The argument is as predictable as it is presumptuous, that--as who he happens to be--he can't ever have been on the receiving end of anything remotely like systematic social oppression (never mind that had he ever lived in certain other areas in the world, he most certainly could have experienced just that). That they would make this specious argument while proceeding to systematically oppress him for who he happens to be, by telling him his opinion isn't sufficiently informed to be valid, would get lost in all the glorious righteousness--presumptive, ideological righteousness that itself engenders both more resistance and a doubling-down upon its own stinking assumption of irreproachability.

And this is the mechanics by which the whole toxic spiral of a Social Justice Shitstorm turns, sucking rational discourse into the black hole at its center and centripetally flinging shit as far and wide as its considerable angular momentum will allow. 

So a reality check is in order, as a worthwhile aside. Boghossian is a professor in the College of Arts and Sciences--in the humanities half of that--at one of the most liberal universities in the country, Portland State. I would bet my last dollar that he has routinely faced a very oppressive atmosphere of the kind that stymies him from sharing his opinion, or one that tells him outright that because of who he happens to be, his opinions (and opportunity) are rightfully diminished. He is, after all, a member of what too many "Social Justice" crusaders refer to as the "oppressor class," which they seem to be able to identify solely by looking at a picture of him. Not only that, he's utterly surrounded by and in many respects subject to the people who think that kind of thing about him.

I know this is very likely to be true because for years now I've personally been terrified to say so much as a word about any social leftist line of thinking, however unfair, lest I get vilified for it--having experienced every single one of the things in the proceeding two paragraphs without ever having said anything so obviously callous as that I'm proud to be who I happen to be (I'm not, actually--partly because I don't think it's the right word and partly because I honestly think that aspect of my psychology has been beaten out of me by my social environment.) I bear this fear as a compassionate, caring, empathetic, allied, left-oriented individual, and my money is on that I'm not alone here. (Ample evidence exists to back this observation up, in fact.)

To the central point, that cringe-worthy hypocrisy doesn't matter, though, not really. This blog post isn't a defense of being straight, white, male, or anything else anyone happens to be born as. This isn't a "oh, we have it bad too, boo-hoo" post.

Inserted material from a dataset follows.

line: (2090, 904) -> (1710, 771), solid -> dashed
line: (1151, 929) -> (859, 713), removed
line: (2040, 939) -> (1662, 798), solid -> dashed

This is a plain statement of two things. (1) The Social Justice ideology doesn't get to hijack social discourse any more than any other ideology gets to. That's what fairness means. (2) Any ideological position or social movement that bases itself upon a concept that can be read as being patently unfair, like, "I deserve self-worth, but you don't, these being simple facts of the accidents of our birth," screws itself, however worthy and noble a social movement it may be. Taking upon itself such an attitude and its defense sets the movement up for the hindrances of vehement resistance, including outright rejection by man of its natural allies. (NB: Self-worth is a big part of the operative and legitimate meaning of the word "pride" in the context at hand, cf. my previous essay on the topic.)

So, think again of the possibility that Boghossian had tweeted his pride in who he happens to be, especially had he dared to add that his open acceptance of his own self-worth constitutes pride in defiance of social leftist oppression to which he is personally and professionally subject. The explosion that followed the tweet he actually did make--that he doesn't understand how anyone can be proud to have been born who they are--would have been as a firecracker to an atom bomb, as would have been the predictable backlash that followed it. The casualties are rational discourse and an important aspect of the fairness pride movements seek to establish.

Now realize that he didn't tweet that at all, and he wouldn't have dared to even if he believed that it was the right use of the word.